有機陽離子轉運蛋白OCT2/PMAT與N-methyl-(R)SAL/1-benzyl-TIQ作用關係以及老化對腦部OCT2/PMAT表現影響之研究

Abstract

N-methyl-(R)salsolinol (N-methyl-(R)SAL) and 1-benzyl-1,2,3,4-tetrahydroisoquinoline (1-benzyl-TIQ) are endogeneous neurotoxins that can induce parkinsonism in animals. The concentrations of N-methyl-(R)SAL and 1-benzyl-TIQ in CSF are 2-3 times higher in PD patients than in control subjects. The present study was to investigate whether N-methyl-(R)SAL and 1-benzyl-TIQ can be transported by human OCT2 (hOCT2) and human PMAT (hPMAT).
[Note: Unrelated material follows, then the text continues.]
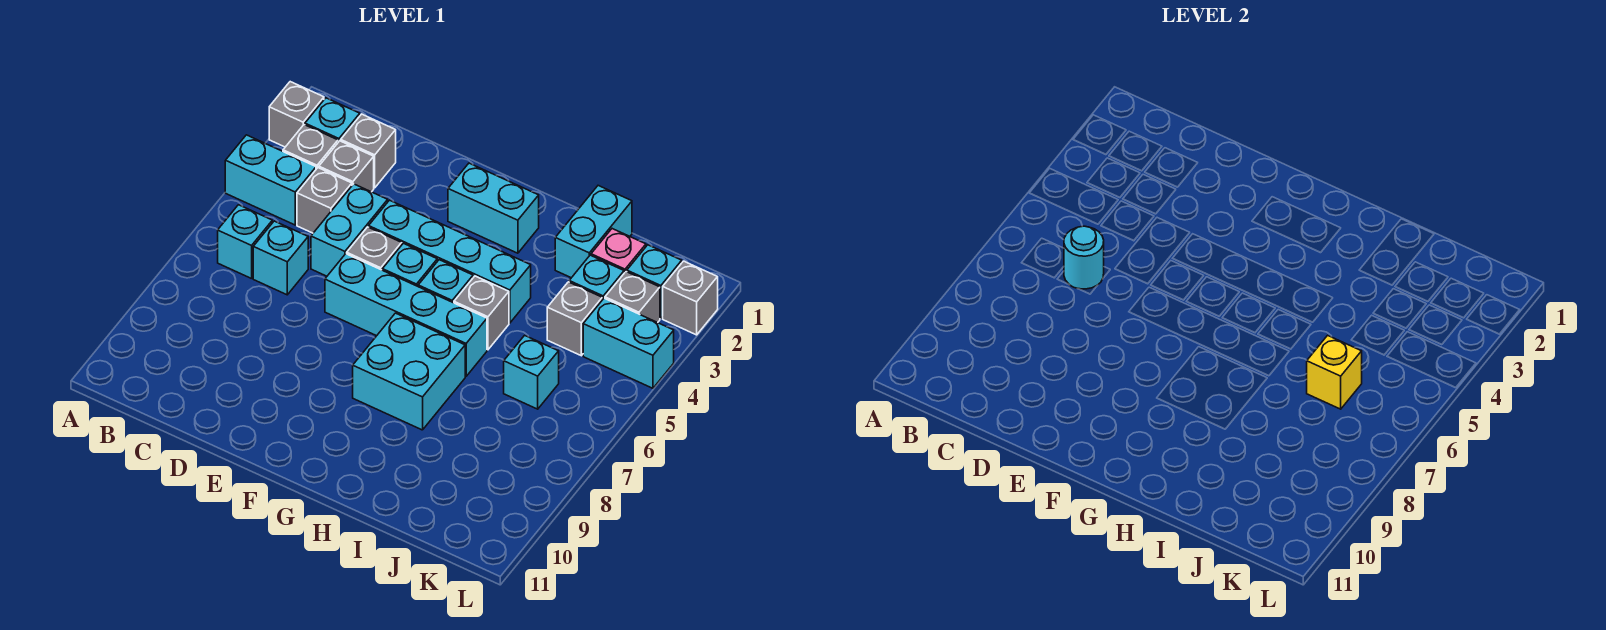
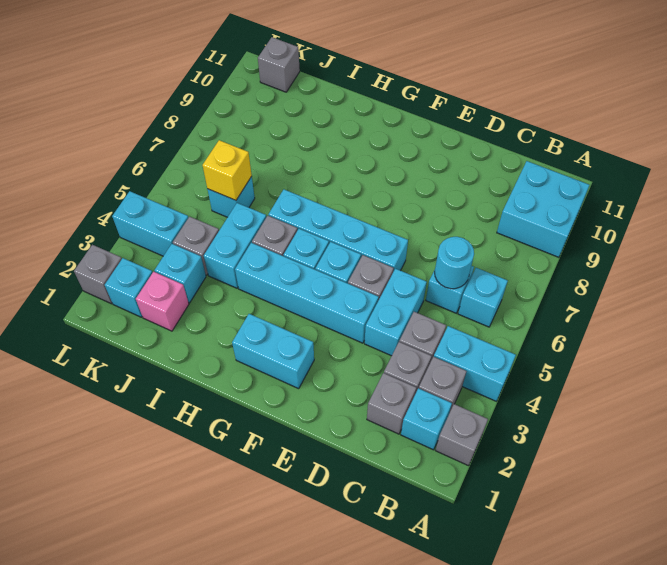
cyan brick G7:H8 level 1 -> cyan brick A9:B10 level 1
cyan brick I1:I2 level 1 -> cyan brick I4:I5 level 1
grey brick K3 level 1 -> grey brick K11 level 1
Also, the effects of aging on the expression of these transporters were examined. MDCKII-hOCT2 and MDCKII-hPMAT cell lines were established and the kinetic properties of N-methyl-(R)SAL and 1-benzyl-TIQ were measured. The expression of OCT2 and PMAT was measured in terms of aging and LPS treatment. Accordingly, quantitative polymerase chain reaction (qPCR) and Western blotting/immunofluorescence were used to measure mRNA and protein expression of OCT2 and PMAT, respectively. Also, the concentrations of cytokines and chemokine in the serum of aging mice were analyzed by cytometric bead array. The results showed that both 1-benzyl-TIQ and N-methyl-(R)SAL competitively inhibited MPP+ uptake in MDCKII-hOCT2 and MDCKII-hPMAT cells. 1-benzyl-TIQ was a substrate of hOCT2 (Km and Vm values of 13.5±3.7 μM and 3088.3±391.0 pmole/mg protein/min) and hPMAT (Km and Vm values of 184.0±49.9 μM and 8544.8±802.3 pmole/mg protein/min). Although N-methyl-(R)SAL can be transported by hOCT2 (Km and Vm values of 185.0±265.6 μM and 7857.9±5139.4 pmole/mg protein/min), N-methyl-(R)SAL was not a substrate of hPMAT. The values of transport efficiency (Vm/Km) suggested that 1-benzyl-TIQ was mainly transported by hOCT2 at low concentrations. OCT2 and PMAT mRNA levels were decreased in the brain of aging mice and their protein levels were also decreased in brain capillaries of aging mice. The concentrations of serum cytokines and chemokine were increased with aging indicating the association between aging and inflammation. However, OCT2 and PMAT proteins were increased in brain capillaries in mice after 24-hr LPS treatment. In conclusion, OCT2 is important for the transport of N-methyl-(R)SAL and 1-benzyl-TIQ. The down-regulation of OCT2 in brain capillaries of aging mice may result in the decrease of clearance in these neurotoxins.